01. El pastel de feira con caldo de caña
Es el símbolo gastronómico de São Paulo y la parada obligatoria si visitás la Avenida Paulista un domingo. Los puestos de feria los venden fritos al momento — masa crocante, relleno generoso, y el caldo de caña al lado es la combinación perfecta. El relleno que más me gustó: queso Catupiry. Cuesta alrededor de R$20 y es de las mejores cosas que vas a comer en todo el viaje.
Si visitás la Paulista un domingo, el puesto más popular está cerca de la estación Trianon-MASP. Llegá antes del mediodía para evitar la fila.
04. Liberdade y la gastronomía japonesa
São Paulo tiene la mayor comunidad japonesa fuera de Japón y se nota en la comida. El barrio de Liberdade, a pocas estaciones de metro del centro, es el epicentro. No es un barrio turístico armado para fotos — es un barrio real donde la gente vive, come y compra productos japoneses desde hace décadas.
Lo que no podés dejar de probar:
Temaki — los conos de alga con arroz y relleno fresco son una institución en SP. El nivel del temaki paulistano no tiene comparación con lo que probablemente conocés en tu país.
Yakisoba de boteco — São Paulo tiene una versión propia que mezcla la tradición japonesa con el boteco brasileño. Generoso, con caldo, completamente diferente al yakisoba de wok que conocés.
Dorayaki y wagashi — los dulces japoneses tradicionales están en las panaderías del barrio. Los dorayaki rellenos de anko son adictivos. Y buscá el pão de queijo en versión japonesa — una fusión que suena rara y es extraordinaria.
05. Casa do Porco
El mejor restaurante que comí en São Paulo y uno de los mejores de mi vida. Está en el centro histórico, tiene lista de espera y vale cada minuto. Todo el menú gira alrededor del cerdo — desde charcutería propia hasta platos con técnicas que mezclan cocina paulistana con influencias internacionales.
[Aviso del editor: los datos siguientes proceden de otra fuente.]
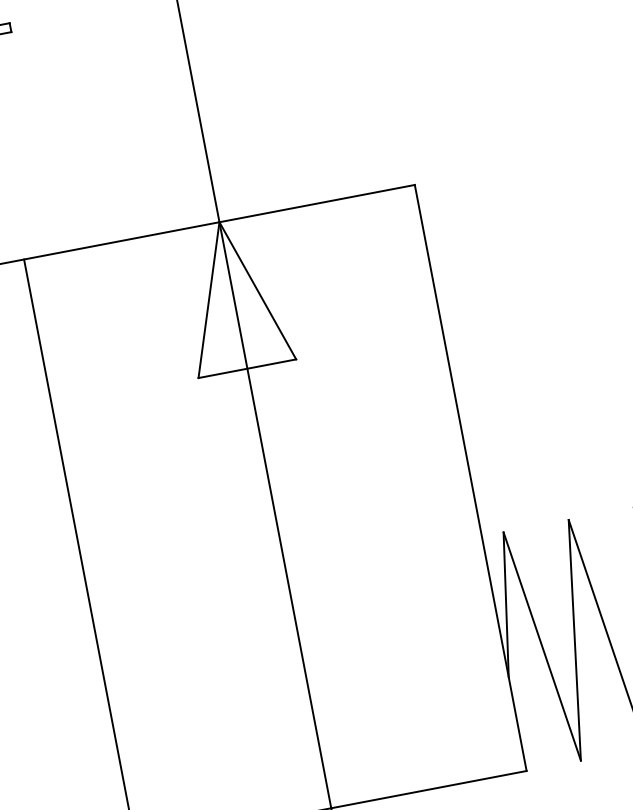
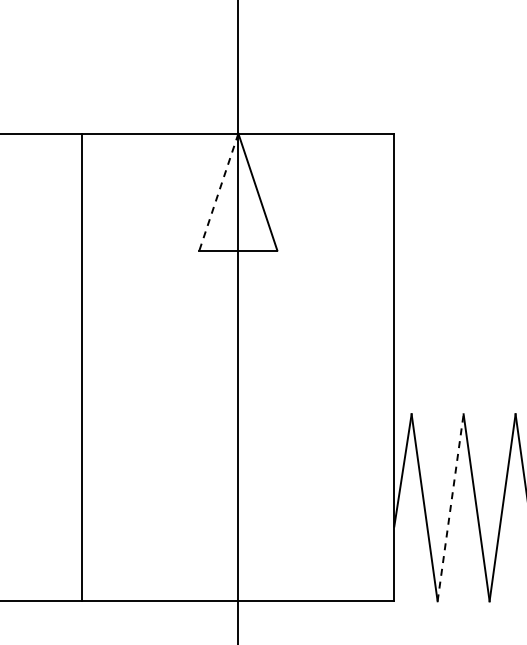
line: (208, 300) -> (218, 192), solid -> dashed
line: (574, 639) -> (450, 507), solid -> dashed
El chef Jefferson Rueda es una leyenda. Reservá con anticipación por su web o llegá temprano y esperá.
Si andás corto de tiempo o querés algo más rápido, justo al lado del restaurante hay una ventanita donde sirven sus famosos sándwiches. El sándwich de cerdo mechado es, sin dudas, el mejor que probé en mi vida. Una experiencia imperdible cuando viajás y querés probar su gastronomía sin el ritual de la reserva.
06. Mercado Municipal de São Paulo
El Mercadão es una experiencia en sí misma. El edificio art déco con vitrales enormes ya vale la visita. Adentro: el mortadela sandwich. Es obscenamente grande, tiene mostaza y queso, y cuesta alrededor de R$35. Es un clásico absoluto de la ciudad.
También hay puestos de especias, frutas tropicales y productos que no vas a encontrar en ningún otro lado.
07. Los botecos de Pinheiros
Alejate de los restaurantes de la Avenida Paulista y metete en Pinheiros. Los botecos tienen la mejor relación calidad-precio de la ciudad. Bolinhos de bacalhau, cerveza Original bien fría, botana de la casa. La cuenta no duele y la experiencia es más auténtica que cualquier restaurante turístico.
08. Café de especialidad en Vila Madalena
São Paulo tiene una de las escenas de café de especialidad más desarrolladas de América del Sur. En Vila Madalena y Pinheiros encontrás cafeterías con baristas que tratan el café como lo que es — un producto de origen. El flat white o el pourover de un café paulistano de especialidad es otra dimensión. Preguntá por el origen del café antes de pedir.